1.” dolio innatans” would not, as Ruebel’s note might imply to students, more usually appear as ” in dolio innatans.” Ruebel does not here mention that dolio is an emendation for dolium nor go into the relative merits of each case, which is excellent judgment. This is, I expect, a matter of taste. The note devoted to ” frontem” vs. ” fronte” in 1.2 takes up almost an entire column of text, and, while that might seem too long at first glance for another variation in case that makes no difference in meaning, it does bring up interesting issues concerning manuscripts. By contrast ” in fimum” is printed in 1.12 while the text’s ” infimum” is dismissed as simply “a questionable reading” with no other conjectures mentioned. Similarly the restored ” abeunt et una” in 1.13 is presented as the text without comment. Right on the money are notes like Ruebel’s to ” impune relaturum” at 1.12 and ” crebitas” in 1.19, which give students some insight into why editors make the decisions they do.
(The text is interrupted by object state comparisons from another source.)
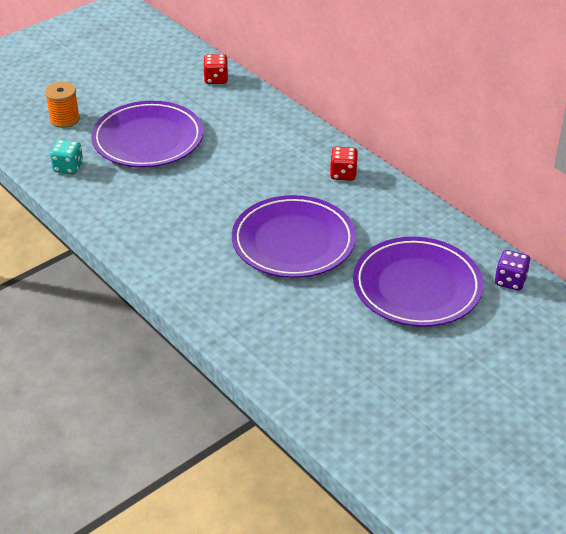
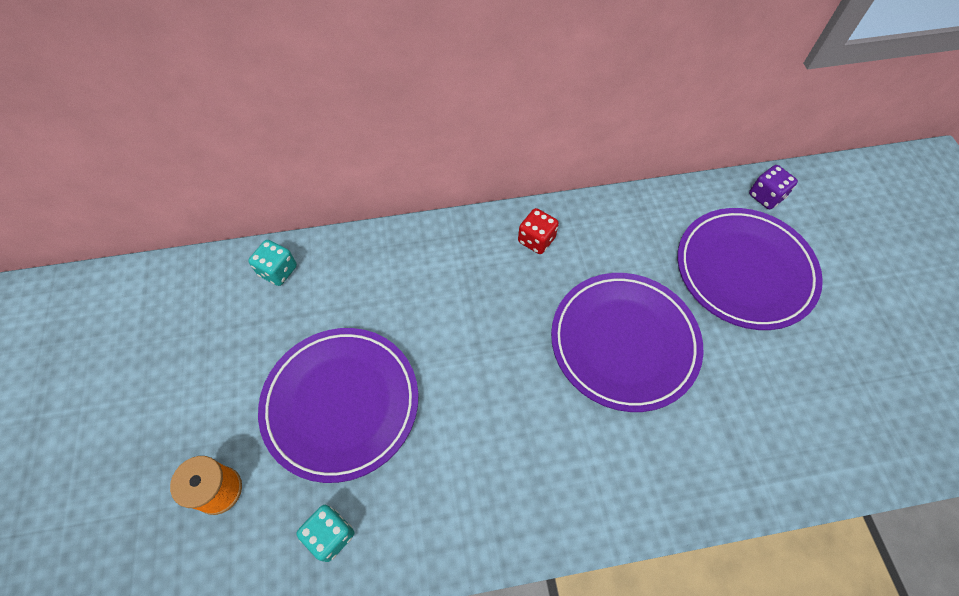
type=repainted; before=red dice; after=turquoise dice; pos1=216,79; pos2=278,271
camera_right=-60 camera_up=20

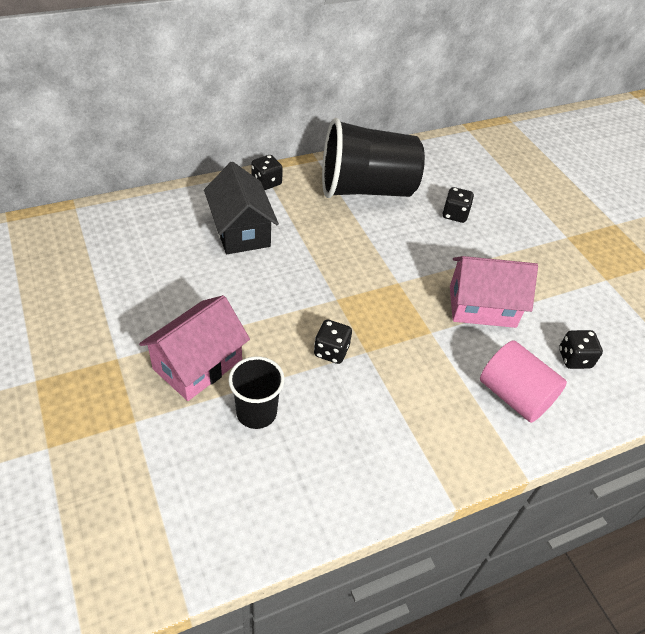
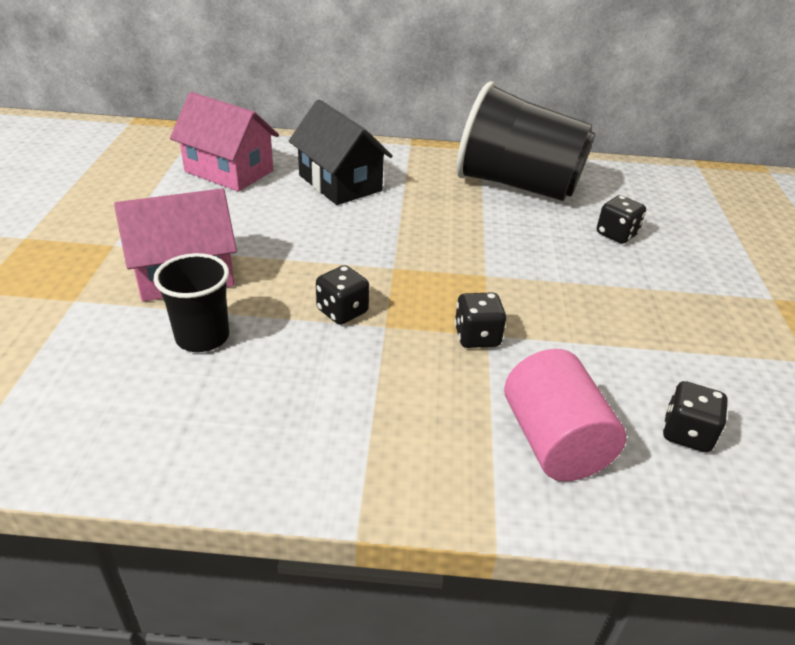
type=shifted; before=black dice; pos1=266,182; pos2=477,337
type=shifted; before=pink house; pos1=482,306; pos2=229,171
type=rotated; before=black house; pos1=241,230; pos2=340,183; turn=-45
camera_right=30 camera_up=-10

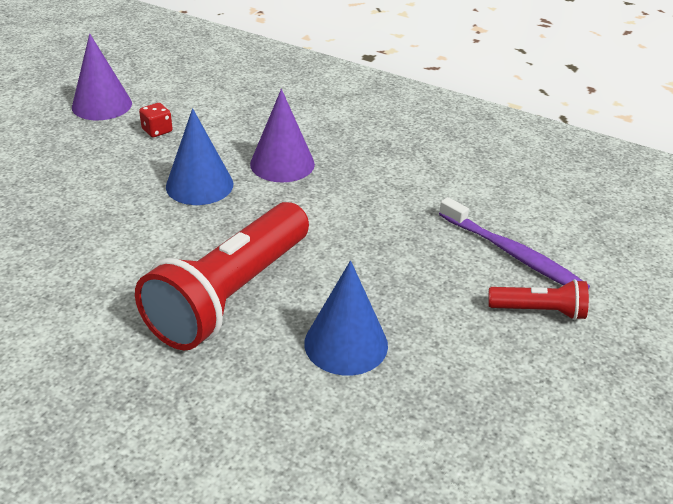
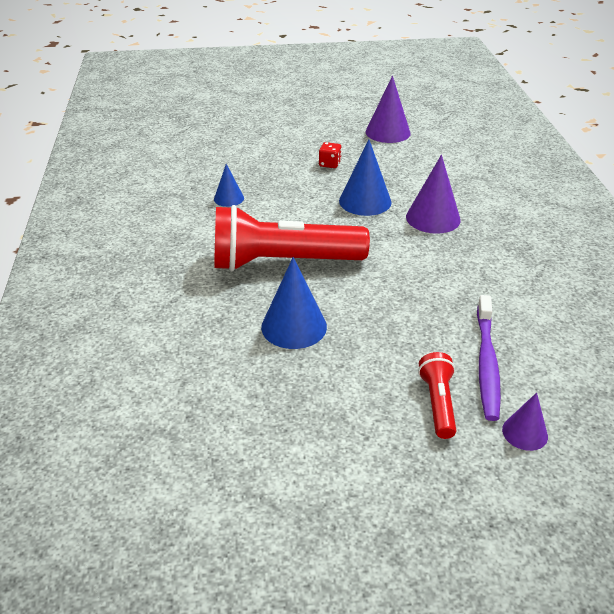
type=new; after=blue cone; pos2=229,198
type=new; after=purple cone; pos2=525,433
type=shifted; before=red dice; pos1=157,131; pos2=329,164
type=rotated; before=red flashlight; pos1=539,311; pos2=437,403; turn=-150
camera_right=55 camera_up=0

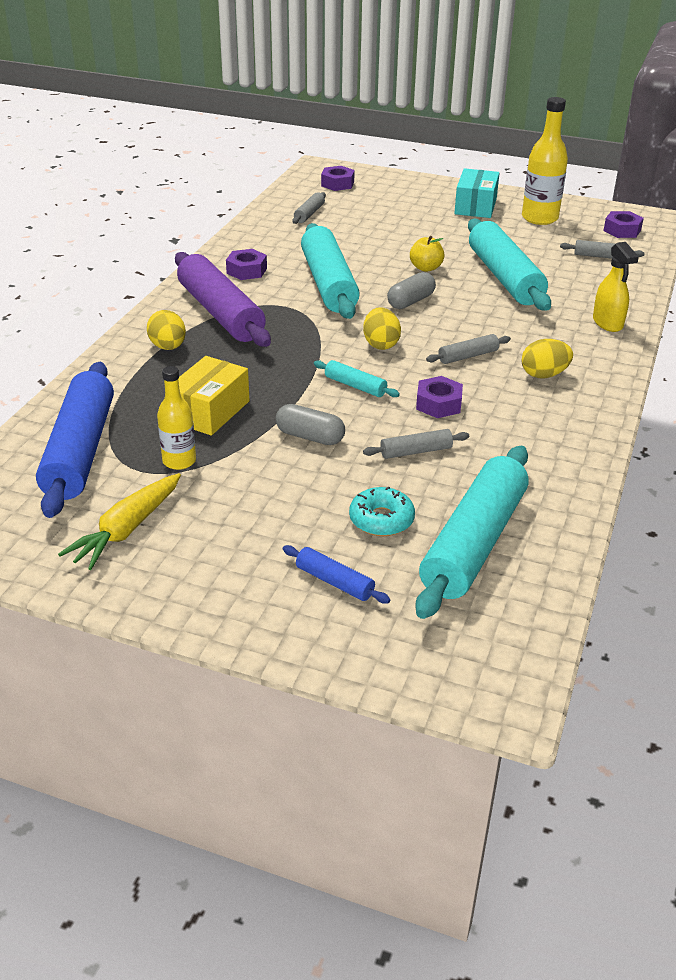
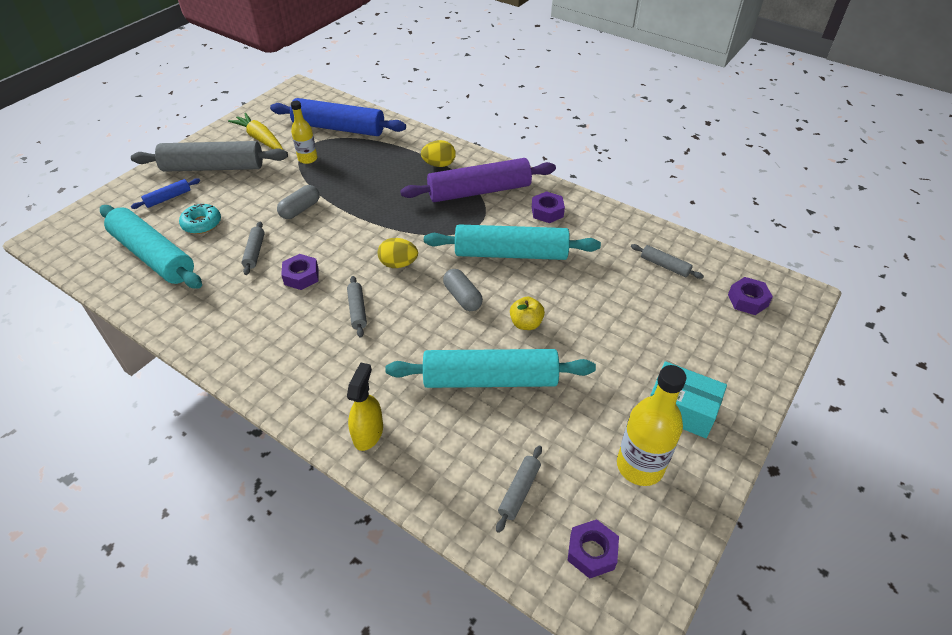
type=gone; before=yellow box; pos1=209,411
type=gone; before=turquoise rolling pin; pos1=355,386
type=gone; before=yellow egg; pos1=544,375
type=new; after=grey rolling pin; pos2=213,167
type=rotated; before=yellow spray bottle; pos1=607,323; pos2=368,433; turn=105
camera_right=105 camera_up=10

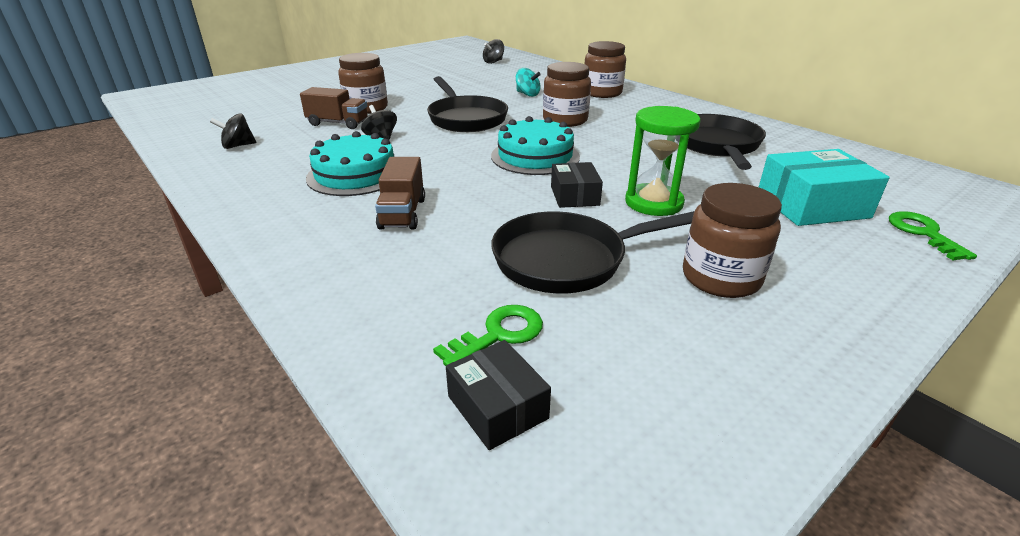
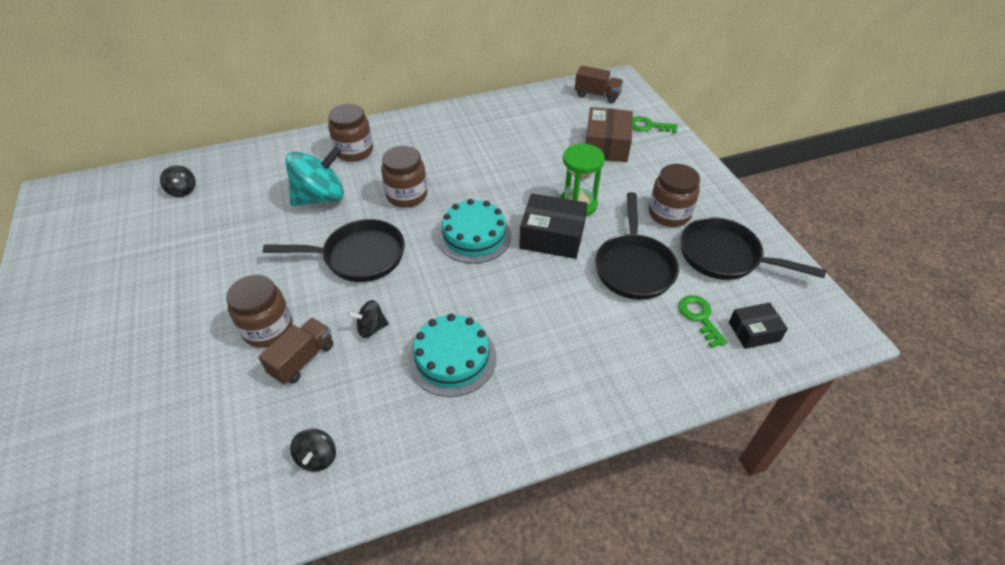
type=shifted; before=brown truck; pos1=402,213; pos2=597,95
type=shifted; before=black pan; pos1=716,145; pos2=725,256
type=repainted; before=turquoise box; after=brown box; pos1=812,205; pos2=606,145
type=scaled; before=turquoise spinning top; pos1=527,94; pos2=320,197; scale=2.05
type=scaled; before=black box; pos1=574,196; pos2=552,236; scale=1.66
camera_right=-70 camera_up=15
This situation is characteristic of somewhat sporadic attention to textual matters, but Ruebel is to be commended for mentioning them at all in a book geared to the intermediate level and, when he does so, often imparting useful and interesting information.

1.” de foro” deserves mention for the use of the preposition where students might not expect it.

1.A quick note on ” eam” could be used to reinforce the earlier note on ” se.”

1.Balance some of the negative remarks above with the last six notes on p. 25. Two of them provide information on Latin style (on forms of ” idem” and on the use of the present where English would use the present perfect) that is exactly the sort of thing students need to develop a more sophisticated sense of Latin. The others provide information on unusual vocabulary or, perhaps more importantly, the structure of a long and complex sentence, situating the students and allowing them to put the whole together—exactly what a textbook of this nature should do. That generally high quality is what makes the deficiencies so noticeable and irksome.